Leptin and connective tissue growth factor in advanced glycation end-product-induced effects in NRK-49F cells

Abstract

Previously, we showed that Janus kinase 2 (JAK2) is important in advanced glycation end‐product (AGE)‐induced effects in renal interstitial (NRK‐49F) fibroblasts. Leptin is a JAK2‐activating cytokine via the long form leptin receptor (Ob‐Rb). Leptin and connective tissue growth factor (CTGF) may be involved in renal fibrosis. However, the relationship between leptin and CTGF in terms of AGE‐induced effects remains unknown. Thus, the effects of AGE (150 μg/ml) and leptin on mitogenesis, CTGF and collagen expression in NRK‐49F cells were determined.

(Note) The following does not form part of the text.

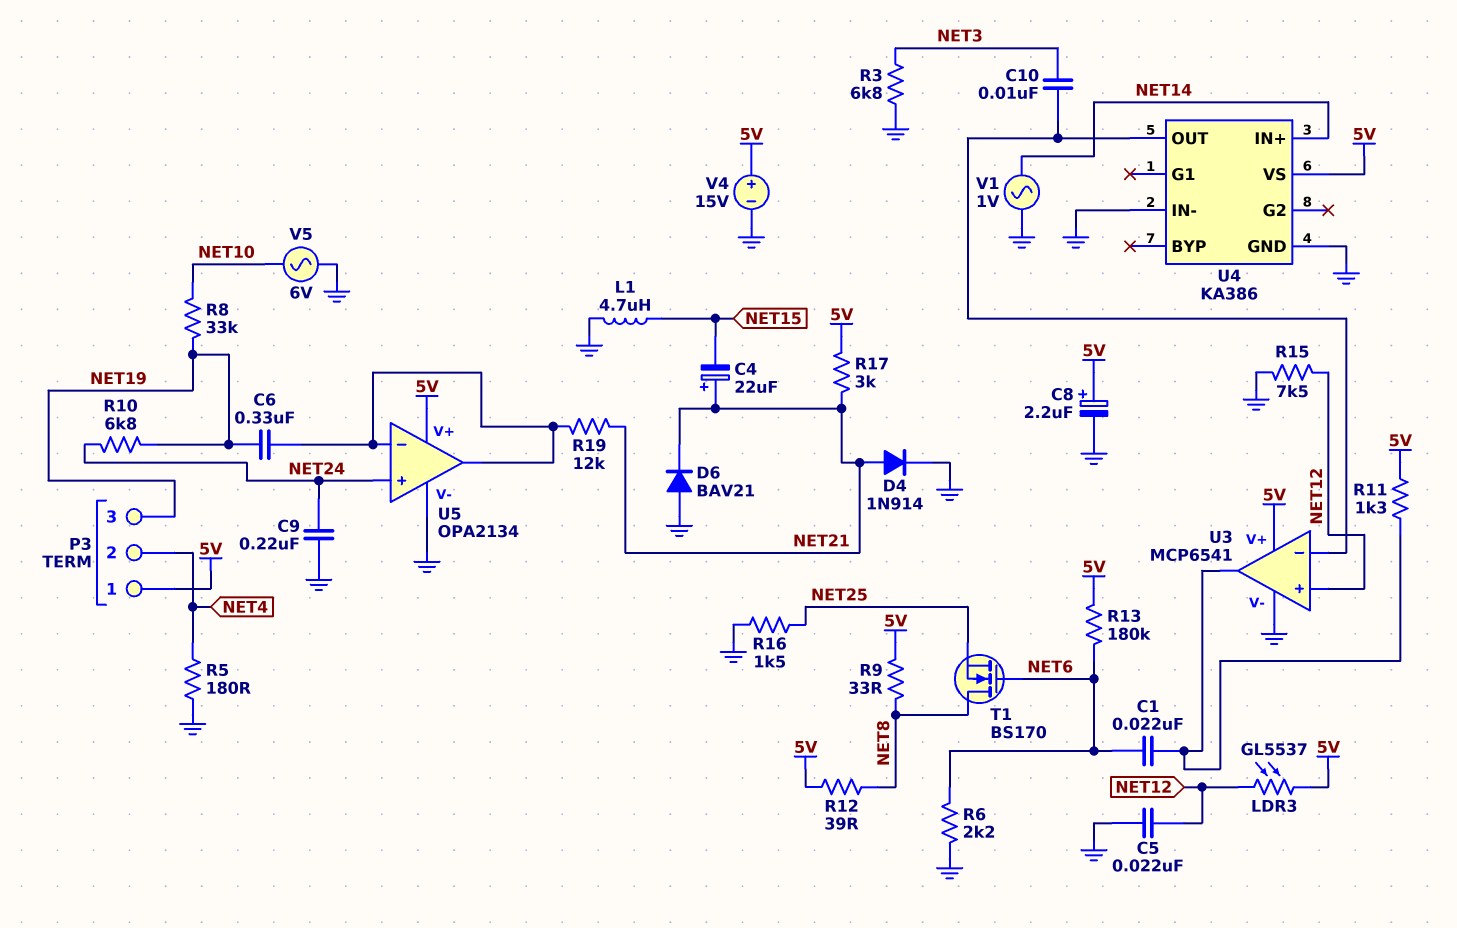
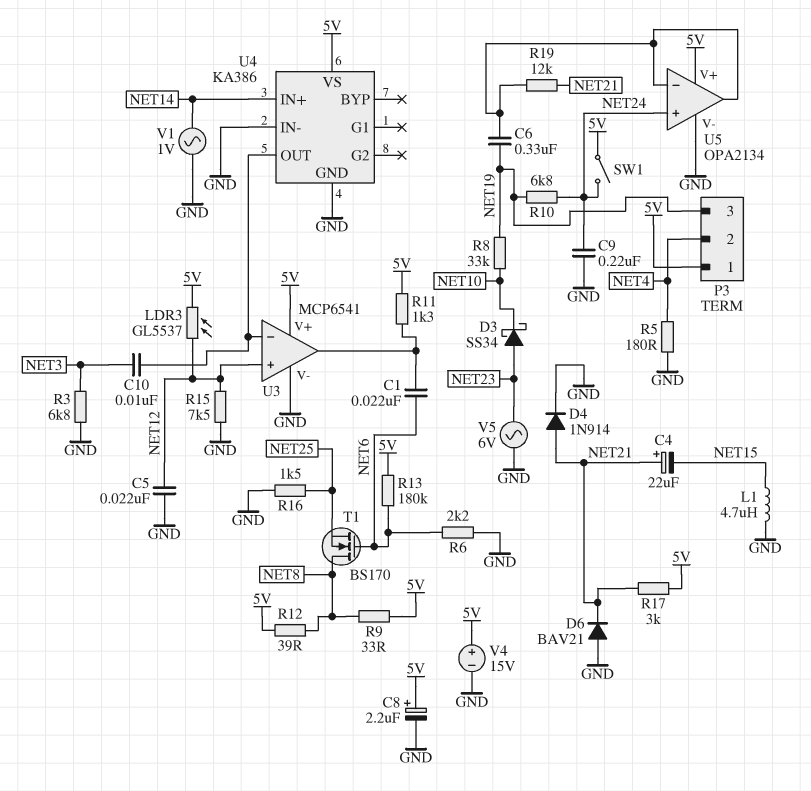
D3: none -> schottky SS34 (A NET23, K NET10)
SW1: none -> switch (5V, NET24)
V5: AC 6V (GND, NET10) -> AC 6V (GND, NET23)

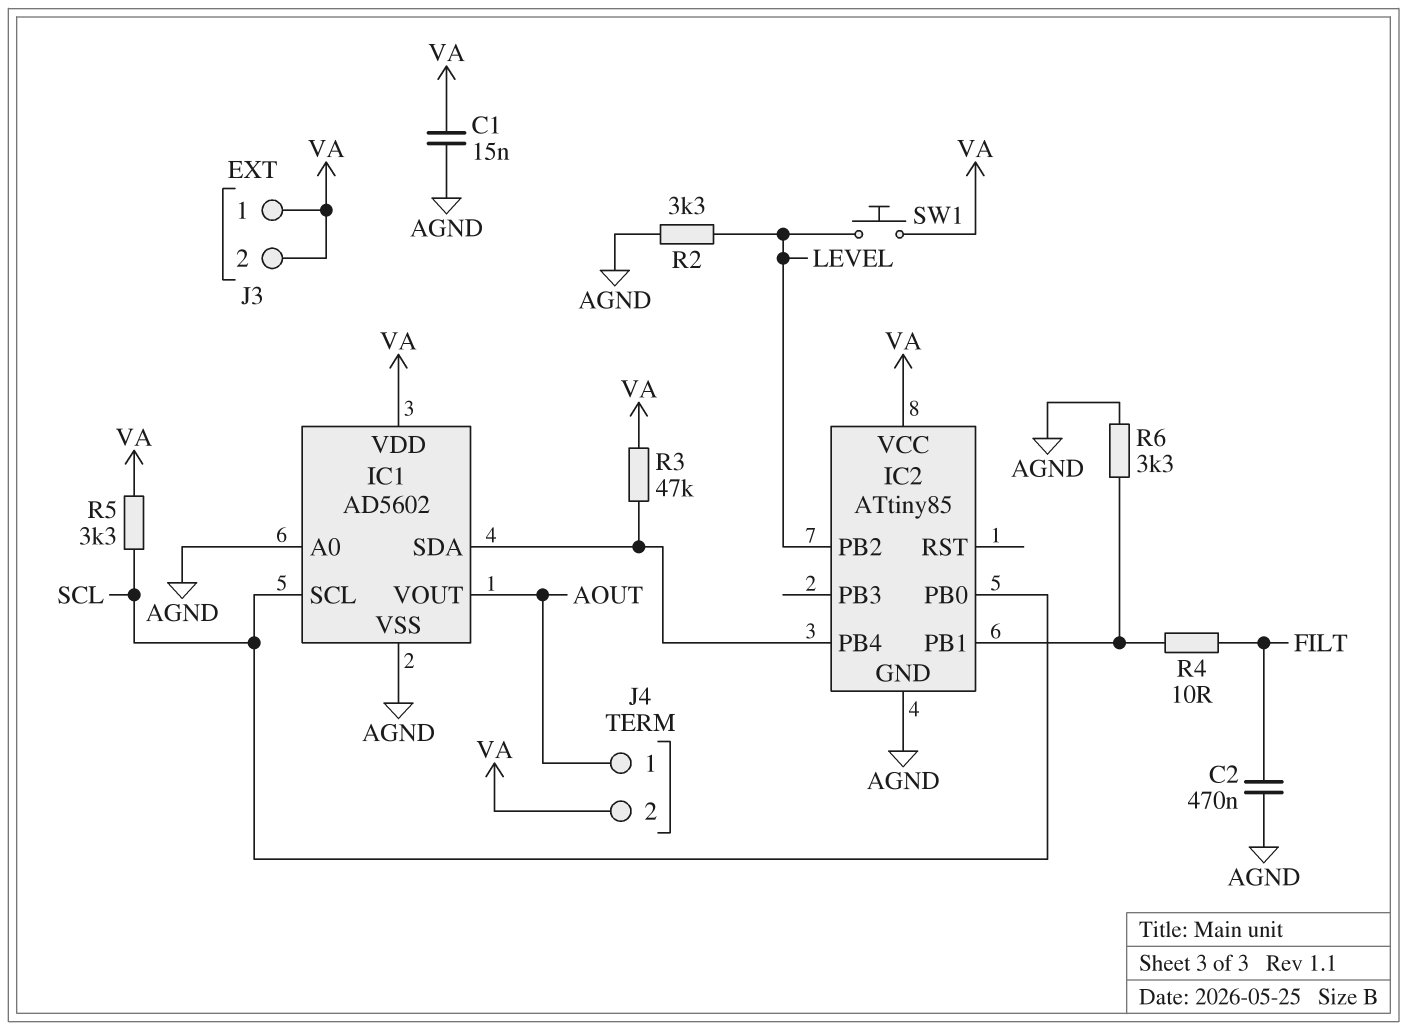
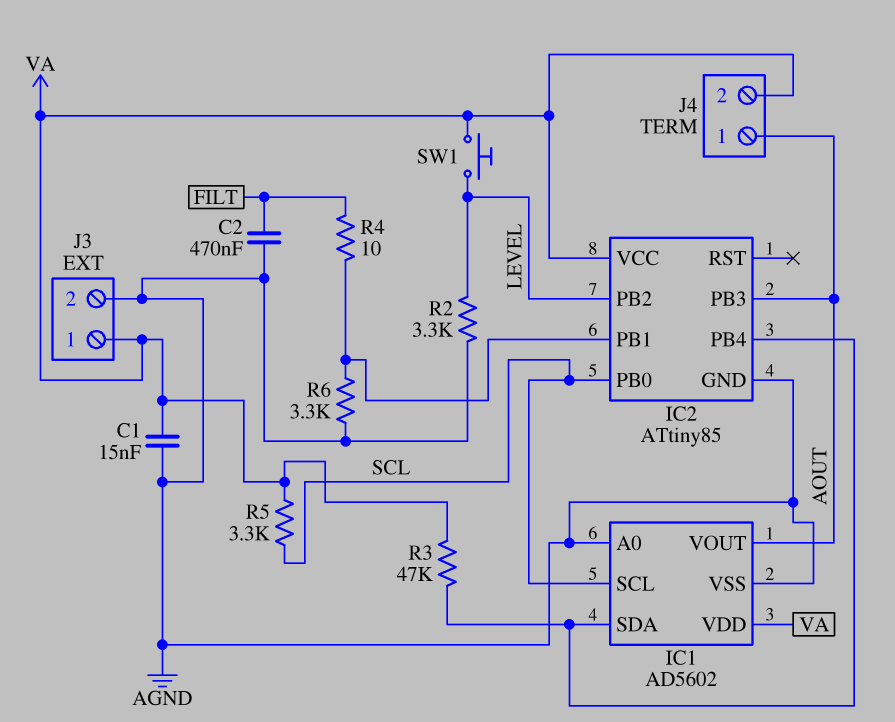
IC2 pin PB3: none -> AOUT
J3 pin 2: VA -> AGND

We found that leptin and AGE increased mitogenesis and type I collagen protein expression at 3 and 7 days, respectively. AGE increased leptin mRNA and protein expression at 2–3 days. AGE increased CTGF mRNA and protein expression at 3–5 days. AG‐490 (JAK2 inhibitor) abrogated AGE‐induced leptin mRNA and protein expression at 2–3 days. AG‐490 and Ob‐Rb anti‐sense oligodeoxynucleotides (ODN) abrogated AGE‐induced CTGF mRNA and protein expression at 3–5 days. AG‐490 and CTGF anti‐sense ODN abrogated AGE‐induced mitogenesis and collagen protein expression at 7 days. Additionally, leptin dose (0.2–1 μg/ml) and time (1–2 days)‐dependently increased CTGF protein expression. AG‐490 abrogated leptin (1 μg/ml)‐induced CTGF protein expression at 2 days. AG‐490 and CTGF anti‐sense ODN abrogated leptin‐induced mitogenesis and collagen protein expression at 3 days. We concluded that AGE induced JAK2 to increase leptin while leptin induced JAK2 to increase CTGF‐induced mitogenesis and type I collagen protein expression in NRK‐49F cells. Additionally, AGE‐induced mitogenesis and type I collagen protein expression were dependent on leptin‐induced CTGF. © 2004 Wiley‐Liss, Inc.